While income inequalities are large and growing, inequalities in wealth—or net worth—are even larger, and arguably more consequential. For example, while African American young people are 43% more likely to get an MBA than their white counterparts, they are  one-third as likely to become business owners. Why? A key reason is that the typical white household has twenty times the median wealth of the typical black household. This means that African Americans have fewer savings to invest directly in business and, without collateral, are far less successful securing business loans. While other factors, including discrimination, also shape the fortunes of these young people, greater racial equity in wealth would be a game changer. Unfortunately, while incentives for wealthy families to save and invest abound (think mortgage interest deductions and lower tax rates on capital gains), programs for low-income families are few and far between. Developing such mechanisms (including automatic savings accounts for every child at birth, the option to deposit state tax refunds directly into college savings plans, greater support for homeownership, and others) would go a long way toward reducing the huge wealth inequalities that dampen mobility, stifle entrepreneurship, and limit the horizons of too many young Americans.

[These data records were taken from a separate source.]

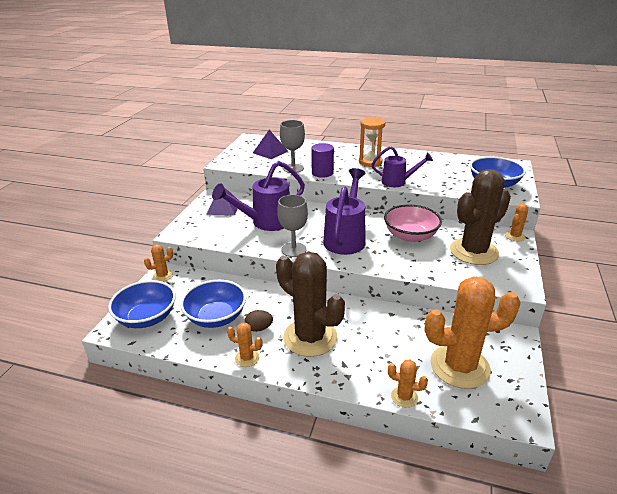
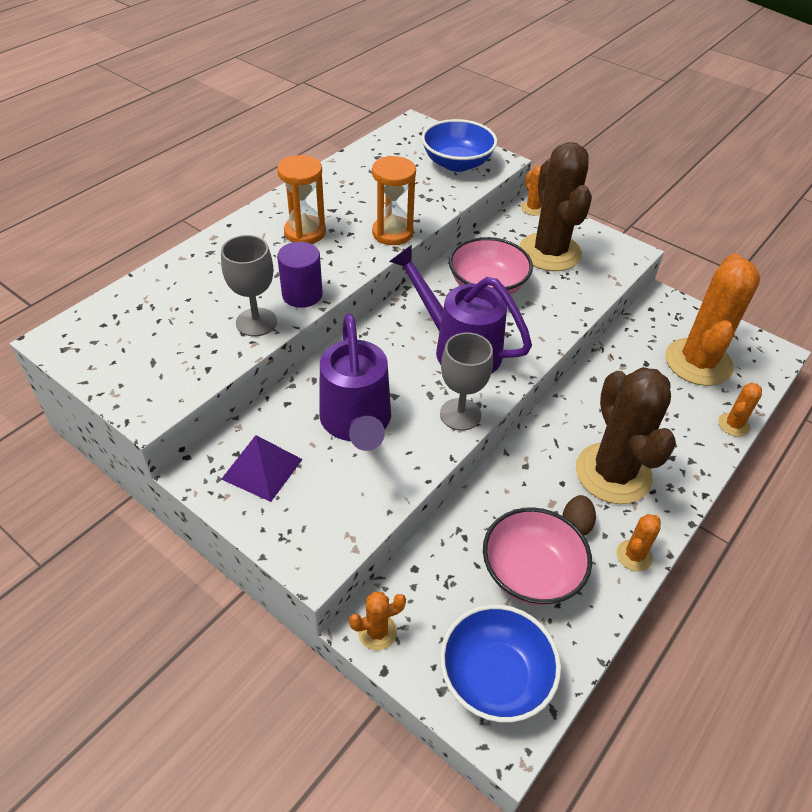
camera: 70 degrees left, 15 degrees up
(163, 276) = (377, 632): orange cactus -> orange cactus turned 75 degrees clockwise
(216, 317) = (531, 572): blue bowl -> pink bowl
(270, 152) = (155, 330): purple pyramid -> none
(310, 337) = (613, 473): brown cactus -> brown cactus turned 75 degrees counterclockwise
(397, 182) = (392, 233): purple watering can -> orange hourglass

Fortunately, the leading causes of premature death are largely preventable, environmental equity can become a priority, educational opportunities can be more fairly distributed, and proven programs to increase asset-building and reduce wealth disparities can be brought to scale. Greater recognition of how inequalities in these four areas interact and reinforce one another is the first step, and concrete action in the form of strong policy measures must follow. Income inequality matters, but it’s just one piece of the puzzle; addressing non-income inequalities as well is key to creating an infrastructure of opportunity that serves the next generation of Americans.